Module Currying. Record class (Dom : Type) (Curr : Type -> Type) := Class { Fun : forall cod, Curr cod -> (Dom -> cod) }.

We then define a structure called type packing together a Dom, a Curr and the class Dom Curr evidence that they are related.

Structure type := Pack { dom : Type ; curr : Type -> Type ; class_of : class dom curr }.

Now, remember that canonical structures are used to give hints to the unification algorithm when facing project ?x ~ term problems. Having this type structure will allow us to generate dom ?x ~ something unification problems which means that the unification algorithm will be able to infer from the shape of the domain what its curried version is. In order to trigger these unification problems, we are defining a special version of map on list:

Definition flippedmap (Curry : type) : forall cod, list (dom Curry) -> curr Curry cod -> list cod. refine (let 'Pack _ _ (Class fc) := Curry in fun cod xs f => _ xs) ; apply fc, f. Defined.

Multiple things are going on here. First we define the function interactively because we have some nasty type-level dependencies and this post is not about dependent matching in Coq. Second we implemented flippedmap rather than map because taking the function first would create a unification problem curr ?x ~ [some function type] which is obviously harder to resolve than list (dom ?x) ~ list ([some type]).

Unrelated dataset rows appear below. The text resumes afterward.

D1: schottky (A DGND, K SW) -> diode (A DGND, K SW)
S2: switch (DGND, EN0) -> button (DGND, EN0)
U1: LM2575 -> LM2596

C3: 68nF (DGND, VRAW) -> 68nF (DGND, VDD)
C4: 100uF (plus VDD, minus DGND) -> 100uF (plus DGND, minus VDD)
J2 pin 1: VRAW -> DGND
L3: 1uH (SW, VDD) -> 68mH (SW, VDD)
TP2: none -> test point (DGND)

We can introduce a notation in order to recover the usual arguments order. We then close our Currying module and bring the notation into scope.

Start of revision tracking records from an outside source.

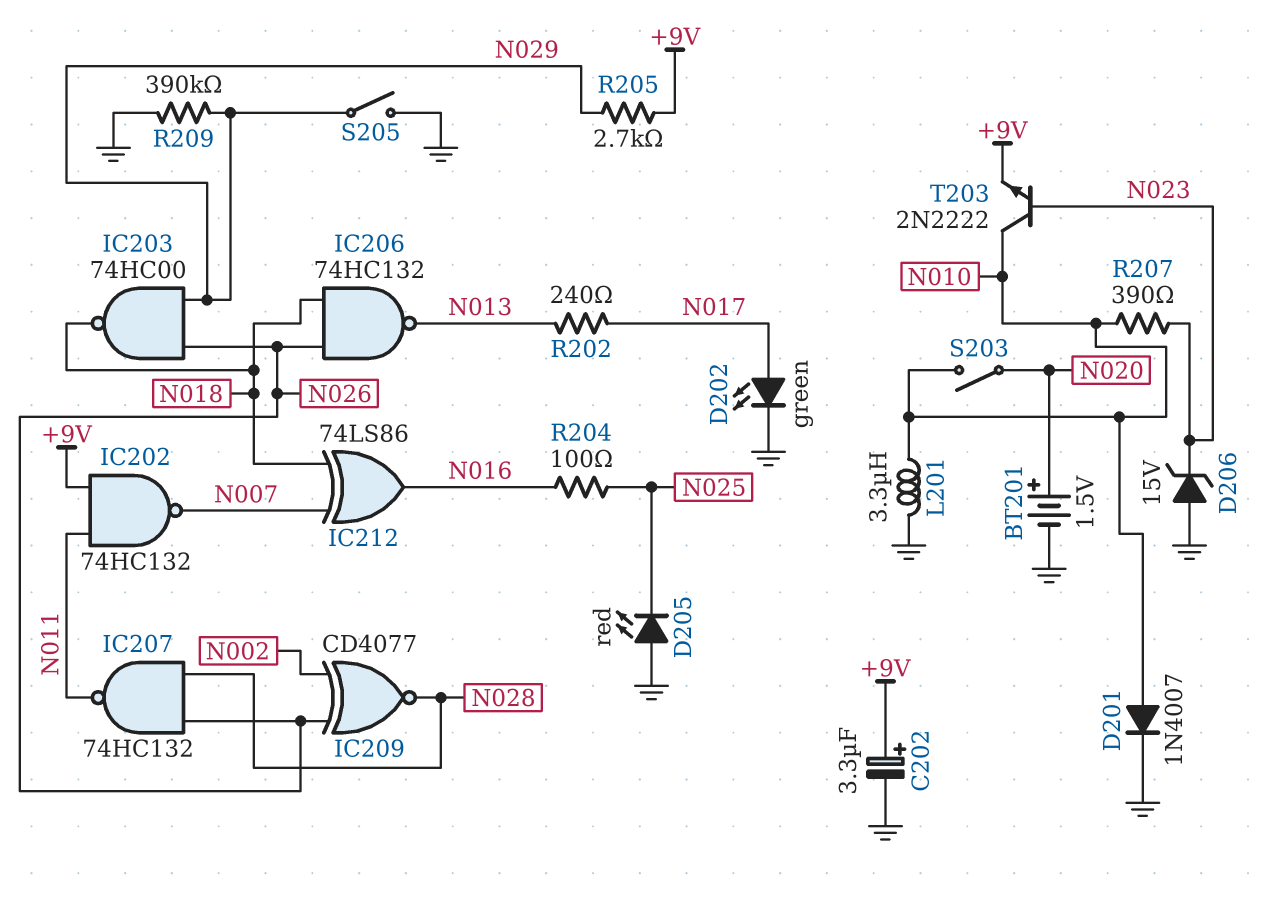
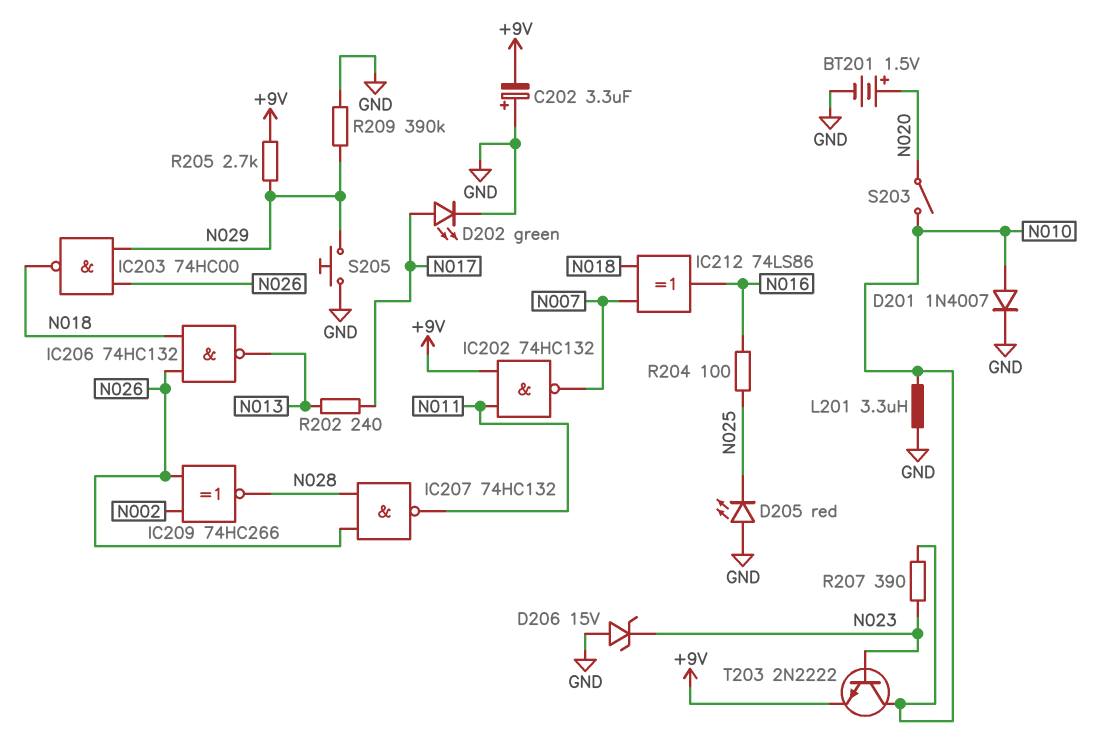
C202: 3.3uF (plus +9V, minus GND) -> 3.3uF (plus GND, minus +9V)
IC209: XNOR CD4077 (in N002, in N026, out N028) -> XNOR 74HC266 (in N002, in N026, out N028)
S205: switch (GND, N029) -> button (GND, N029)

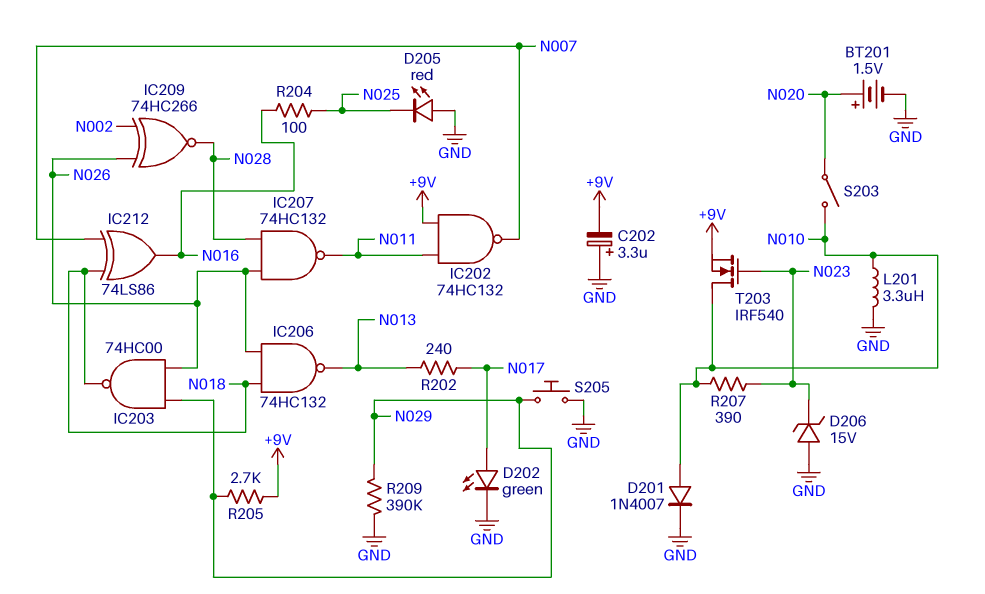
T203: NPN 2N2222 (B N023, C N010, E +9V) -> NMOS IRF540 (G N023, D N010, S +9V)

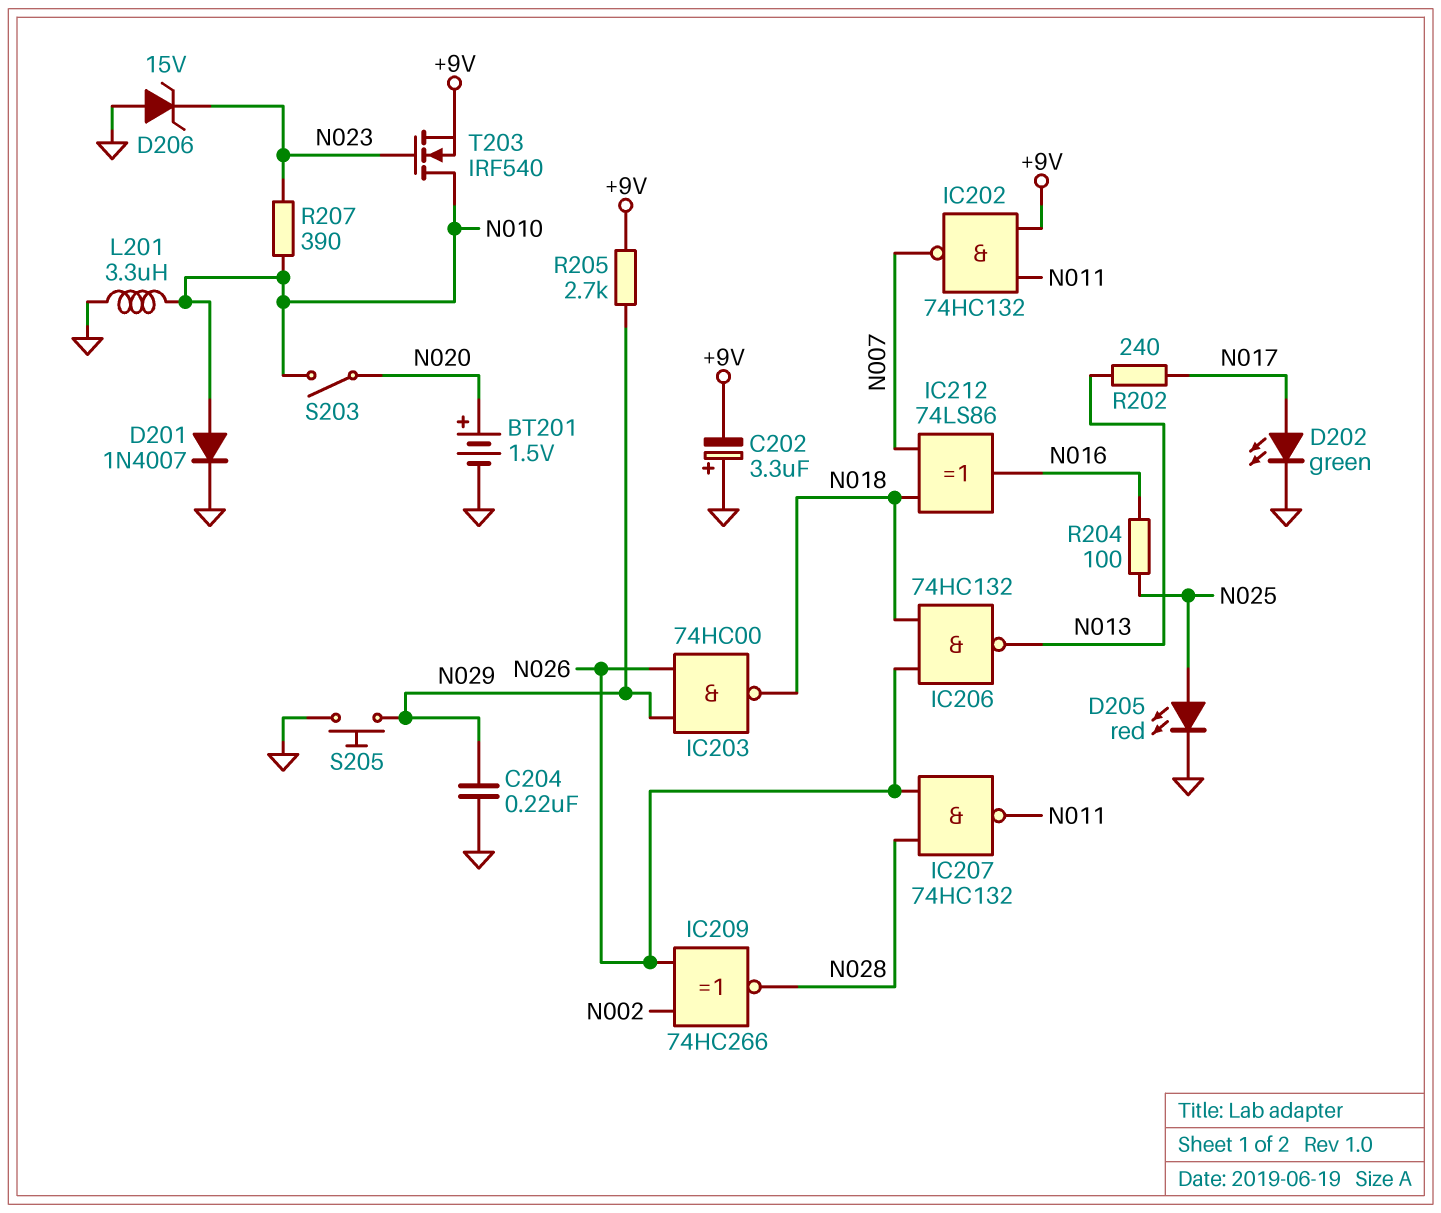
C204: none -> 220nF (GND, N029)
D205: LED red (A GND, K N025) -> LED red (A N025, K GND)
R209: 390k (GND, N029) -> none

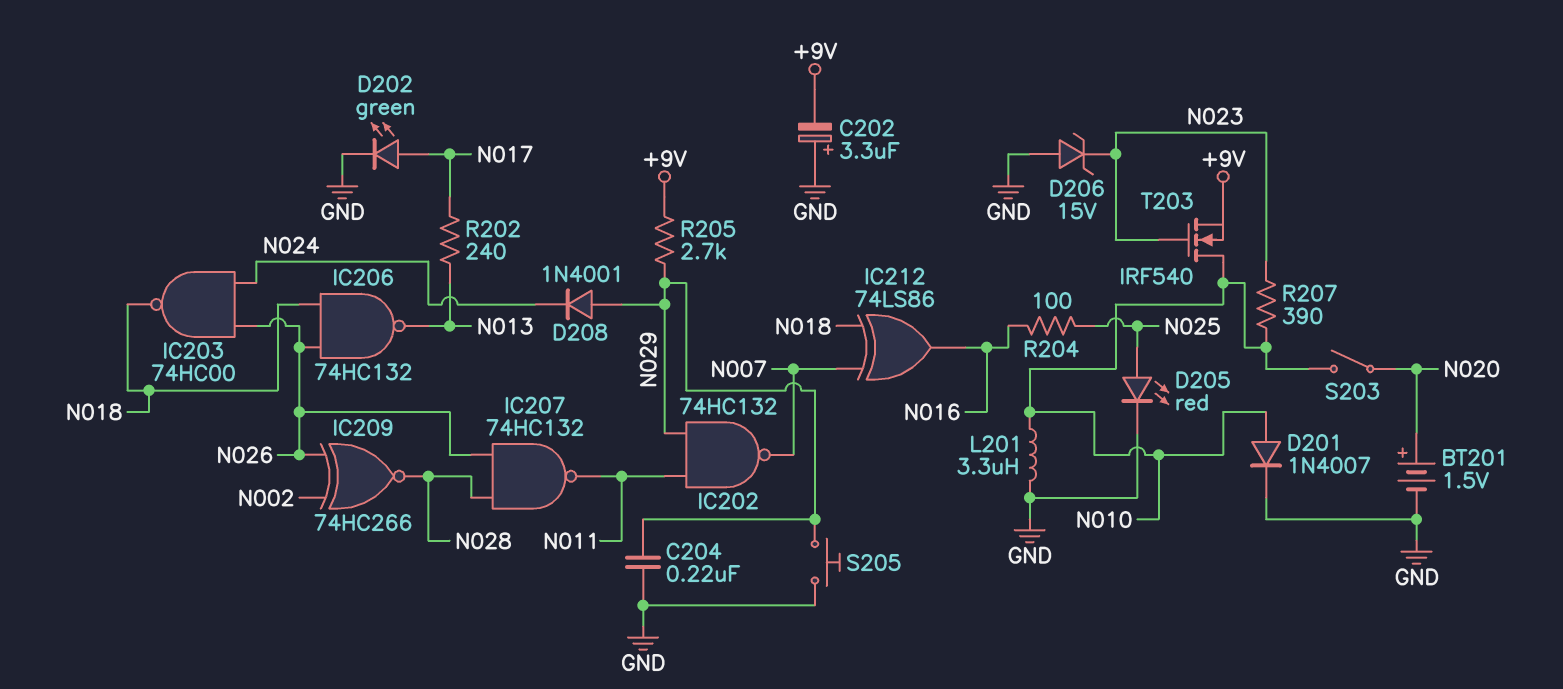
D208: none -> diode 1N4001 (A N029, K N024)
IC202: NAND 74HC132 (in +9V, in N011, out N007) -> NAND 74HC132 (in N011, in N029, out N007)
IC203: NAND 74HC00 (in N026, in N029, out N018) -> NAND 74HC00 (in N024, in N026, out N018)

Module theory. Notation "f <$> xs" := (flippedmap xs f) (at level 70). End theory. End Currying. Import Currying.theory.

# The Canonical Structures associated to Currying.type

Now that our interface has been defined, it is time to populate it with canonical instances. The first one simply states that given two domains we know how to curry, we can explain how to curry their product. The nesting fun cod => Currying.curr c1 (Currying.curr c2 cod) is chosen so that arguments are kept in the right order.

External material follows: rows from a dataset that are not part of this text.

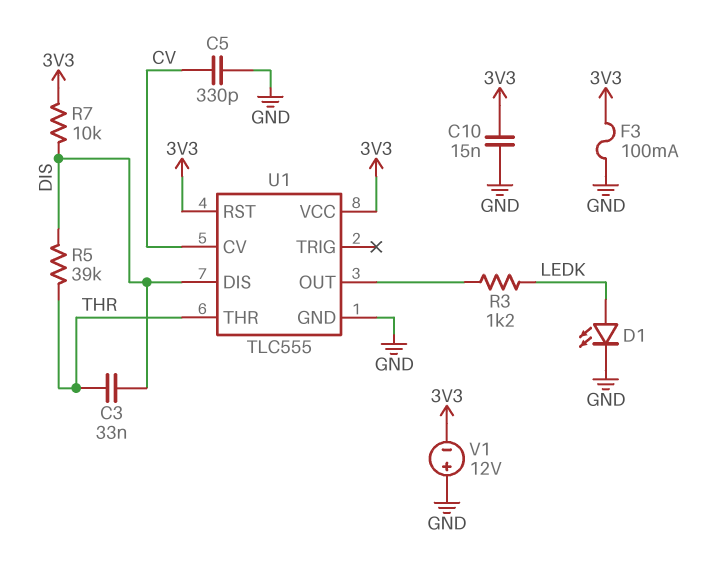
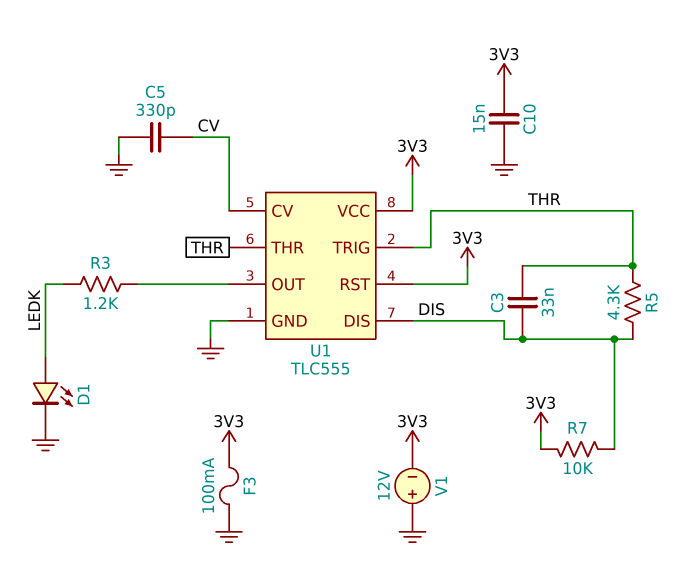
R5: 39k (DIS, THR) -> 4.3k (DIS, THR)
U1 pin TRIG: none -> THR

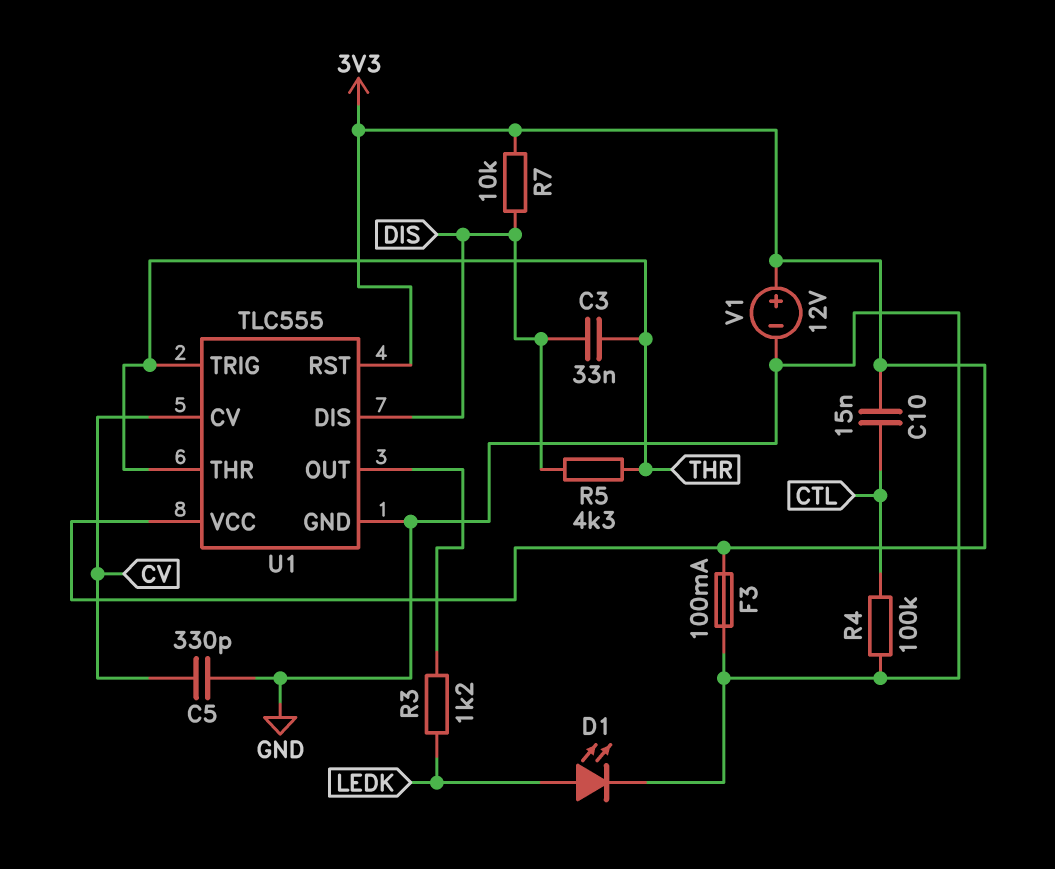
C10: 15nF (3V3, GND) -> 15nF (3V3, CTL)
R4: none -> 100k (CTL, GND)
V1: 12V (plus GND, minus 3V3) -> 12V (plus 3V3, minus GND)

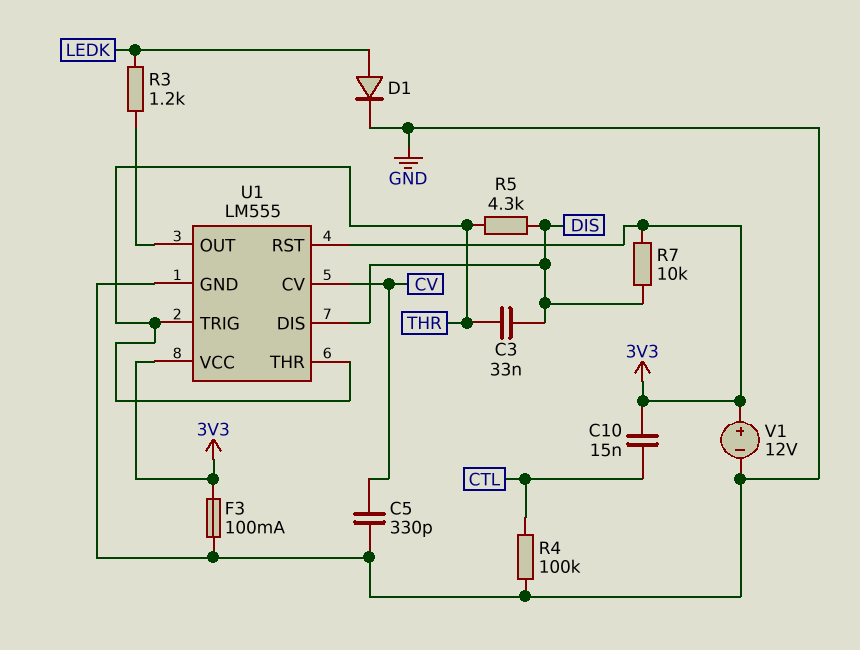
D1: LED (A LEDK, K GND) -> diode (A LEDK, K GND)
U1: TLC555 -> LM555

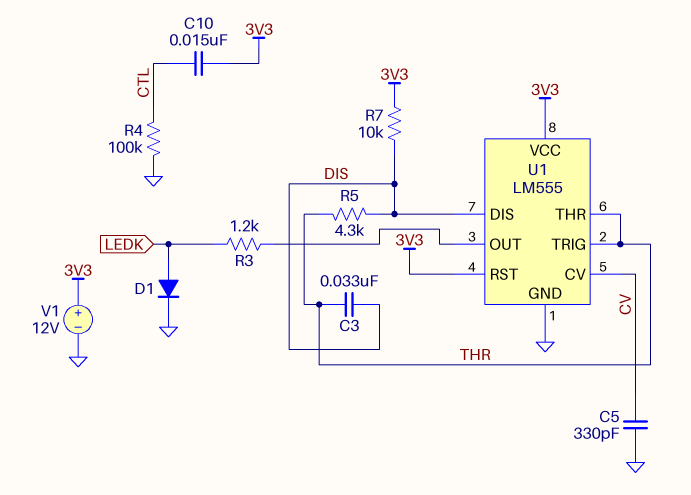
F3: 100mA (3V3, GND) -> none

Definition pair_curry (c1 c2 : Currying.type) : forall cod, Currying.curr c1 (Currying.curr c2 cod) -> (Currying.dom c1 * Currying.dom c2) -> cod. intros cod f (a, b). apply c2 ; [| exact b]. apply c1 ; [| exact a]. exact f. Defined. Canonical Structure CurryingPair (c1 : Currying.type) (c2 : Currying.type) : Currying.type := Currying.Pack (Currying.dom c1 * Currying.dom c2) (fun cod => Currying.curr c1 (Currying.curr c2 cod)) (Currying.Class (pair_curry c1 c2)).

That's all well and good except that we don't know yet how to deal with base types. Should we add an instance for each one of them? And what about type variables? It turns out that we can rely on the fact that these hints are tried in the order they are declared in and introduce a defaulting instance which does not do anything as witnessed by its Fun component which is simply the identity.

Canonical Structure failsafe (a : Type) : Currying.type := Currying.Pack a (fun cod => a -> cod) (Currying.Class (fun _ f => f)).

# Concluding Examples

Thanks to the canonical structures, we can effortlessly recover the functions List.map_pair, List.map_triple and List.map_quad I mentioned earlier:

Definition map_pair {A B C} (f : A -> B -> C) (l : list (A * B)) : list C := f <$> l. Definition map_triple {A B C D} (f : A -> B -> C -> D) (l : list (A * B * C)) : list D := f <$> l. Definition map_quad {A B C D E} (f : A -> B -> C -> D -> E) (l : list (A * B * C * D)) : list E := f <$> l.

But we can also deal with arbitrary nesting patterns:

Definition map_nestedpairs {A B C D E} (f : A -> B -> C -> D -> E) (l : list ((A * B) * (C * D))) : list E := f <$> l.